Ethnic minorities ‘trapped’ in insecure or temporary jobs

Black and minority ethnic (BME) workers are more likely to be “trapped” in temporary or insecure employment than their white colleagues, analysis has shown, prompting a call for employers to prioritise data collection ahead of any mandatory ethnicity pay gap reporting.

BME people are more than twice as likely as white workers to be in agency work, analysis by the TUC has found. Almost 5% of BME employees were agency workers  in Q4 2018, compared with 2.3% of those from a white background.

Its analysis of Office for National Statistics (ONS) Labour Force Survey data also found 7.8% of BME workers were in temporary jobs (5.4% of white employees), which equated to around 264,000 out of the 3.9 million BME working people in the UK.

Roughly one in 24 BME workers (4.3%) were on zero-hours contracts, although this data included those who were self-employed and did not have guaranteed hours. Only 2.3% of white employees and self-employed individuals were in a zero-hours working arrangement.

TUC general secretary Frances O’Grady said: “Far too many BME workers are stuck in low-paid, insecure and temporary work. This has a huge impact on their living standards and life chances.

“This problem isn’t simply going to disappear over time. We need a co-ordinated approach led by government to confront inequality and racism in the labour market – and wider society.”

In order to address the imbalance, the TUC urged employers to begin collecting data around pay, recruitment, promotion and dismissal, broken down by ethnicity, ahead of the any legal requirement to publish ethnicity pay data. A government consultation on whether ethnicity pay gap reporting should be introduced ran until January.

However, PwC warned last month that three-quarters of organisations lack the data needed to analyse their ethnicity pay gap, possibly due to the complexities involved in the data collection exercise and how they would break the data down.

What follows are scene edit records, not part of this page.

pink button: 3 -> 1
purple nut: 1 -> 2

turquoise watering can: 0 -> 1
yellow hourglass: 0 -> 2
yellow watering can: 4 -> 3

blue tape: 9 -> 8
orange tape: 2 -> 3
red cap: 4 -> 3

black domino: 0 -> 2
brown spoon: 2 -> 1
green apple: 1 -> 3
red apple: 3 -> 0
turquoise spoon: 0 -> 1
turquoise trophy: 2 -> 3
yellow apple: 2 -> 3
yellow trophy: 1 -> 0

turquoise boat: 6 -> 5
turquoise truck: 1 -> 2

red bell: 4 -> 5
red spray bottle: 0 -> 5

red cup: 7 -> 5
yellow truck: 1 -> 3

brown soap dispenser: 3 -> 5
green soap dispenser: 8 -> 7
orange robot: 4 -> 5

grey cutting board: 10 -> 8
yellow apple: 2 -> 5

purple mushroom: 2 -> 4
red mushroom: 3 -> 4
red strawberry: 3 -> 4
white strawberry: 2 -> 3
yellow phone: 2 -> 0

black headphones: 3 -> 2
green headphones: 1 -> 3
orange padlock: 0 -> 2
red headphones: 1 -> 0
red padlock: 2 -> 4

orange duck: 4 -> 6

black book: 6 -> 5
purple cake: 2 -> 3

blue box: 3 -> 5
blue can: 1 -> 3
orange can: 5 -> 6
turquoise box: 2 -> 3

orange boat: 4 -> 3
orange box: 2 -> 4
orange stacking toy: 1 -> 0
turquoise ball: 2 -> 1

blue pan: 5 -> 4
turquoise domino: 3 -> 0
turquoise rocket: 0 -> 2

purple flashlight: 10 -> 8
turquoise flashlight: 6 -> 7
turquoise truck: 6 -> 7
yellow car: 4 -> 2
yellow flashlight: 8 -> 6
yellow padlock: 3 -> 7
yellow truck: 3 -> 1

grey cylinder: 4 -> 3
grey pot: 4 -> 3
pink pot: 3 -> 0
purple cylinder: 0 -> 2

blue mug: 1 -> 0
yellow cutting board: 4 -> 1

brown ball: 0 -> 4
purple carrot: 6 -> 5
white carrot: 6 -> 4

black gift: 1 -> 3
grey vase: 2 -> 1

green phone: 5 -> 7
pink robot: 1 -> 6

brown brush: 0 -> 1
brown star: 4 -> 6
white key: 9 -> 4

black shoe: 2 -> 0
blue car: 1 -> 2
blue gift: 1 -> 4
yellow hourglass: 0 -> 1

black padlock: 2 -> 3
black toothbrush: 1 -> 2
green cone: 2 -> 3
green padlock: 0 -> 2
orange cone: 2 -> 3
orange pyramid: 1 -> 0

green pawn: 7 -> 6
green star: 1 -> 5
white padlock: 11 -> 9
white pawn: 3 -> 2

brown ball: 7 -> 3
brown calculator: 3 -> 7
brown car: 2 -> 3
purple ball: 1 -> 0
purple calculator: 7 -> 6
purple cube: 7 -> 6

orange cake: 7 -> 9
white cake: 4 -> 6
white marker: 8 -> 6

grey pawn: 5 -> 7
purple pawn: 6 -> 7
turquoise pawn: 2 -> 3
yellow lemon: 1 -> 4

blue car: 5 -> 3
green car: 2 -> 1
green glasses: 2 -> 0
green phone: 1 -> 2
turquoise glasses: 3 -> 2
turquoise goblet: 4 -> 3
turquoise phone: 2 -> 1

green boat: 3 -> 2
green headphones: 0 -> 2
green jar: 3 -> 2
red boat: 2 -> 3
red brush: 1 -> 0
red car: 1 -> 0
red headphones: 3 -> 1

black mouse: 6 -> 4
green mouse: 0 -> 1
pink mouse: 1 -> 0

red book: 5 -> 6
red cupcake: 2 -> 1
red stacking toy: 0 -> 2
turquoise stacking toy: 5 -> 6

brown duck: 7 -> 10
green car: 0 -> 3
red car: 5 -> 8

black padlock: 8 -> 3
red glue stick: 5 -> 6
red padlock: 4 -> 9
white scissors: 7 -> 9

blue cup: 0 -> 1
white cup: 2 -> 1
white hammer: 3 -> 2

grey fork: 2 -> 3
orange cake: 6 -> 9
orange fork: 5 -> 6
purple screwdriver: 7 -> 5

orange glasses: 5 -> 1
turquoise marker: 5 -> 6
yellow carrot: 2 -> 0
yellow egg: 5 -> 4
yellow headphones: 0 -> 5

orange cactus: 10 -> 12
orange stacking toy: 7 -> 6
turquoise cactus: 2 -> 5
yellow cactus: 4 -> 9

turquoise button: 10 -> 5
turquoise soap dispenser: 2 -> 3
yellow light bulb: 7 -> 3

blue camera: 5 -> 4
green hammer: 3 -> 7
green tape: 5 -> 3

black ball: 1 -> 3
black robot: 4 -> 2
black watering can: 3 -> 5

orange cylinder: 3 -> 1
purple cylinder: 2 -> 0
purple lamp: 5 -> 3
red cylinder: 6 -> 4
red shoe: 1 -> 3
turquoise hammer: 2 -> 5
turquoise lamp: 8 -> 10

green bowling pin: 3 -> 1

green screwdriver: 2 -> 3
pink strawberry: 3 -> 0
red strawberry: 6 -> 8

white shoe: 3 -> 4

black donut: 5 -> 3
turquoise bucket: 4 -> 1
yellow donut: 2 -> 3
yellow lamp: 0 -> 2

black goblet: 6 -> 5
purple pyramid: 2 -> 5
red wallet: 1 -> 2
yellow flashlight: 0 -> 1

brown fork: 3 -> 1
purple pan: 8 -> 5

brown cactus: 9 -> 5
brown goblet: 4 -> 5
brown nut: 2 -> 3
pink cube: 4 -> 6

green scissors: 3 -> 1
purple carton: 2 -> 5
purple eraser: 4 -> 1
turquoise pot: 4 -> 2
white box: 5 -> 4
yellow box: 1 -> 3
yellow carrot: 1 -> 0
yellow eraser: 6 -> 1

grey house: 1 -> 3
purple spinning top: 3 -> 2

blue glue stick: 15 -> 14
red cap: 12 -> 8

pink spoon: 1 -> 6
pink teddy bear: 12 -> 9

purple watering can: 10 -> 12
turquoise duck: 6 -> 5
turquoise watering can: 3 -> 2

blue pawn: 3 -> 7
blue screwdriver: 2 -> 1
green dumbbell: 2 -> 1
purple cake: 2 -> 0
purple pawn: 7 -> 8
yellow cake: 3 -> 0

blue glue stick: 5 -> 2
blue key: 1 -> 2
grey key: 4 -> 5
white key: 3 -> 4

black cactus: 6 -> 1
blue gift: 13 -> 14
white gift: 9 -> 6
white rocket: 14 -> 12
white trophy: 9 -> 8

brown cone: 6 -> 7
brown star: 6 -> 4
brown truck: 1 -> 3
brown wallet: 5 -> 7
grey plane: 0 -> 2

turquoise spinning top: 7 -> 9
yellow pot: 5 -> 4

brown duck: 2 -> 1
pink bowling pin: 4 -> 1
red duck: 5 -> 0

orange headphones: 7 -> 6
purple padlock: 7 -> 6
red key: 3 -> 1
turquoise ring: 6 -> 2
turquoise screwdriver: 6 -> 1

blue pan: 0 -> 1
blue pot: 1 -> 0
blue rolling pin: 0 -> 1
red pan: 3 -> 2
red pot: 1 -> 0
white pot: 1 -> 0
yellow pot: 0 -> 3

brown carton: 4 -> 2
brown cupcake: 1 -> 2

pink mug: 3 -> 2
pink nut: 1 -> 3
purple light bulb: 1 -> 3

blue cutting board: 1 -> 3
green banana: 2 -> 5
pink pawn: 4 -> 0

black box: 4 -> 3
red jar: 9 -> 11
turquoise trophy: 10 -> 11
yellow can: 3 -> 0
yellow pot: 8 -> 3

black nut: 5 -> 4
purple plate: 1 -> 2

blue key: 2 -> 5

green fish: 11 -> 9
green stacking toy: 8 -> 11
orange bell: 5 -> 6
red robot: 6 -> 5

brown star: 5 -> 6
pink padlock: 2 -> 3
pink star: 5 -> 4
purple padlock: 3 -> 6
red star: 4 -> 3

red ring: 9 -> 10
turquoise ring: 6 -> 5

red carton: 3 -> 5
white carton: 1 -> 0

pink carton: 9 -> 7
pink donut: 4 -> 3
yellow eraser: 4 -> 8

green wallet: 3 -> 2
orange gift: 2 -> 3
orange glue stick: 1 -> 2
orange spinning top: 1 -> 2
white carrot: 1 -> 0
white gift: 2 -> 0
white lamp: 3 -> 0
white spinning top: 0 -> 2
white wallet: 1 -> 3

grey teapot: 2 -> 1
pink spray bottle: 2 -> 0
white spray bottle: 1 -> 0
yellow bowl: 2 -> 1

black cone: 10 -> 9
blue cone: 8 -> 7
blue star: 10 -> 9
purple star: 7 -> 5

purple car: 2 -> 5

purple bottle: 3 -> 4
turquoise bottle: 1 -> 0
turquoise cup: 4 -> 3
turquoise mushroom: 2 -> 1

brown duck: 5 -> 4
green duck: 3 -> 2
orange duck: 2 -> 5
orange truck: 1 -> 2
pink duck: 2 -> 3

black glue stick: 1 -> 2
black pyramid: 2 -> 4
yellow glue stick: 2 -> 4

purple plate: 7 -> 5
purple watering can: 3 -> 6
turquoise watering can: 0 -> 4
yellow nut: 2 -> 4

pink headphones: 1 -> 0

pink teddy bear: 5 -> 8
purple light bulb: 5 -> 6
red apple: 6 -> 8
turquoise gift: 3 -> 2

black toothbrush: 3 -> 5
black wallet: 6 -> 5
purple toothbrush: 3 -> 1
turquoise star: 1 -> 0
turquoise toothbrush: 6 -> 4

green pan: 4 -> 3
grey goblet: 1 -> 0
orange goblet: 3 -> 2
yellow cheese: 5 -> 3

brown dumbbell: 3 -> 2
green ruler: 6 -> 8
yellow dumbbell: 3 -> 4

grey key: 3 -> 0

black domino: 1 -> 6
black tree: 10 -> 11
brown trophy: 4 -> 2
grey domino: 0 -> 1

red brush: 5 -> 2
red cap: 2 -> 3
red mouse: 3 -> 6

The TUC also recommended that employers:

  • set targets for improving race equality and measure and report on their progress annually
  • work with trade unions to set targets and develop measures to address racial inequalities, and
  • make it clear to staff that they will take a zero tolerance approach towards racism.

It also reiterated its plea for the government to introduce mandatory ethnicity pay gap reporting for organisations with more than 50 employees and to ban zero-hours contracts.